The newly released open-source code transformer converts PHP to C++ and makes large, complex PHP Web sites run much faster.
If ever there were an example of an enterprise-level PHP application, Facebook is it. The social networking super-site serves more than 400 billion PHP-based page views per month, proving beyond question that PHP is suitable for scaling large Web applications—or does it?
Ironically, it may have been around the 300-billion-page-view mark that Facebook developers finally cried uncle. PHP—a scripting language—just couldn't keep up with all the traffic. Well, it could with enough hardware behind it, but scaling Facebook was becoming a challenging undertaking by any account.
Essentially, every page view represented a logged-in user with a custom experience. What is happening in the background when a user views his home page is this: the application looks up all of the person's friends, queries relevant updates, filters results based on privacy settings, and finally completes the user's stories with comments and photos. Facebook does this all in less than a second. This doesn't even take into account other core parts of the site involving the news feed, search engine, chat feature, and other goodies.
Someone out there probably is reading this and thinking, "I bet they were sorry they ever started down the road with PHP! They should have picked a traditional compiled language or at least an interpreted language—not a scripting language."
Actually, Facebook management is not sorry it developed its site with PHP. The simple-to-learn language has given them something that has been a key to their success: speed. A Facebook senior engineer, Haiping Zhao, writing in a company blog, describes how for the past six years PHP has allowed Facebook developers to do far more than they could have accomplished otherwise, thanks to PHP's support of rapid application development. Using PHP has created an environment in which new engineers at the company can ramp up far faster than they could have using a more traditional language. PHP has given Facebook an edge on innovation.
Nevertheless, with 400 billion page views per month, PHP was starting to wheeze. Even on smaller sites, finding new ways to improve PHP performance has been the equivalent of searching for the Holy Grail. It certainly has been job one at Zend Technologies. At runtime, Zend Engine turns PHP source code into opcodes that are then put through the Zend Virtual Machine. Many PHP Web sites use accelerators that cache this output, and Zend Server makes PHP run faster through opcode optimization and caching. Zend Core, which allows PHP to run native on IBM i, fulfills this role.
But Facebook was past the point where such measures would result in significant acceleration. The company started looking at actually compiling PHP source into another language so it could be turned into native machine code. As it turns out, compiling PHP isn't really a new idea.

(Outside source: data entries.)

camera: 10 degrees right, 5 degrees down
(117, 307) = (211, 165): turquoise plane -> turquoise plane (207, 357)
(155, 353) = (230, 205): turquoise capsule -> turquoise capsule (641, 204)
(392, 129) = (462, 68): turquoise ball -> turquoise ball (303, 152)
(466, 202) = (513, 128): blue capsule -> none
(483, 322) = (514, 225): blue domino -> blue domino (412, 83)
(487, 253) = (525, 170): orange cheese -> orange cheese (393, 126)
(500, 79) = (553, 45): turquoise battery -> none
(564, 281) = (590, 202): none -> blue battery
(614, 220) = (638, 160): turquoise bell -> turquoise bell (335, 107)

Several open-source projects—such as Roadsend and phc—compile PHP into C, while Quercus compiles PHP into Java—go figure. Phalanger compiles PHP to .NET.
Facebook decided to transform PHP into C++, but to do that, the company had to put on its thinking cap (drum roll, please). Two years later, the result achieved by of some very bright and very determined developers is what is now being called HipHop for PHP. Facebook developers wrote over 300,000 lines of code and did 5,000 unit tests. It took a few years, but today, Facebook is serving more than more than 90 percent of its Web traffic using HipHop. As a result, CPU usage on Facebook servers has dropped by an average of 50 percent, thanks to HipHop.
The company was so pleased with the results it achieved from HiipHop that it decided the Web community at large should benefit. Last month, it released HipHop as open source in the hope of reinforcing the idea that PHP is a great language to build large complex scalable Web sites.
What is HipHop, and how does it work? HipHop apparently is not actually a compiler but a source code transformer. It programmatically transforms PHP source into highly optimized C++. Then, it uses g++ to compile it. HipHop includes a code transformer, a reimplementation of PHP's runtime system, and a rewrite of many common PHP extensions. HipHop also includes a new Web server that is said to simplify Apache Web server and thus help increase performance. The main PHP 5.2 language remains essentially the same, save for a few missing features that Facebook says are rarely used.
Since HipHop allows for the scaling of very large Web sites, it probably won't find much traction in the average SMB Web site. It may be more of an academic novelty than a practical tool that forever changes the face of PHP development. However, it most certainly will change the debate about PHP that today seems to run endlessly in circles: is it or isn't it suitable for large enterprise Web sites? It seems those for it have it locked. Facebook, however, says HipHop is still in beta and will require more work, presumably from them or others in the PHP community. Developers at Zend Technologies currently are evaluating HipHop to see how its technology can be best adapted to the business and developer communities.
Meanwhile, Zend has released the results of a worldwide survey that suggests many more developers soon will acquire Zend Framework certification. Today, only about 5 percent of PHP developers are certified in Zend Framework despite the fact that 70 percent of PHP developers use it for business-critical applications. Parenthetically, some 85 percent have chosen Linux as their primary operating system for PHP applications.
Regardless of where PHP heads this year, it's clear the demand for online training and certification will go nowhere but up, and that is good news for Zend.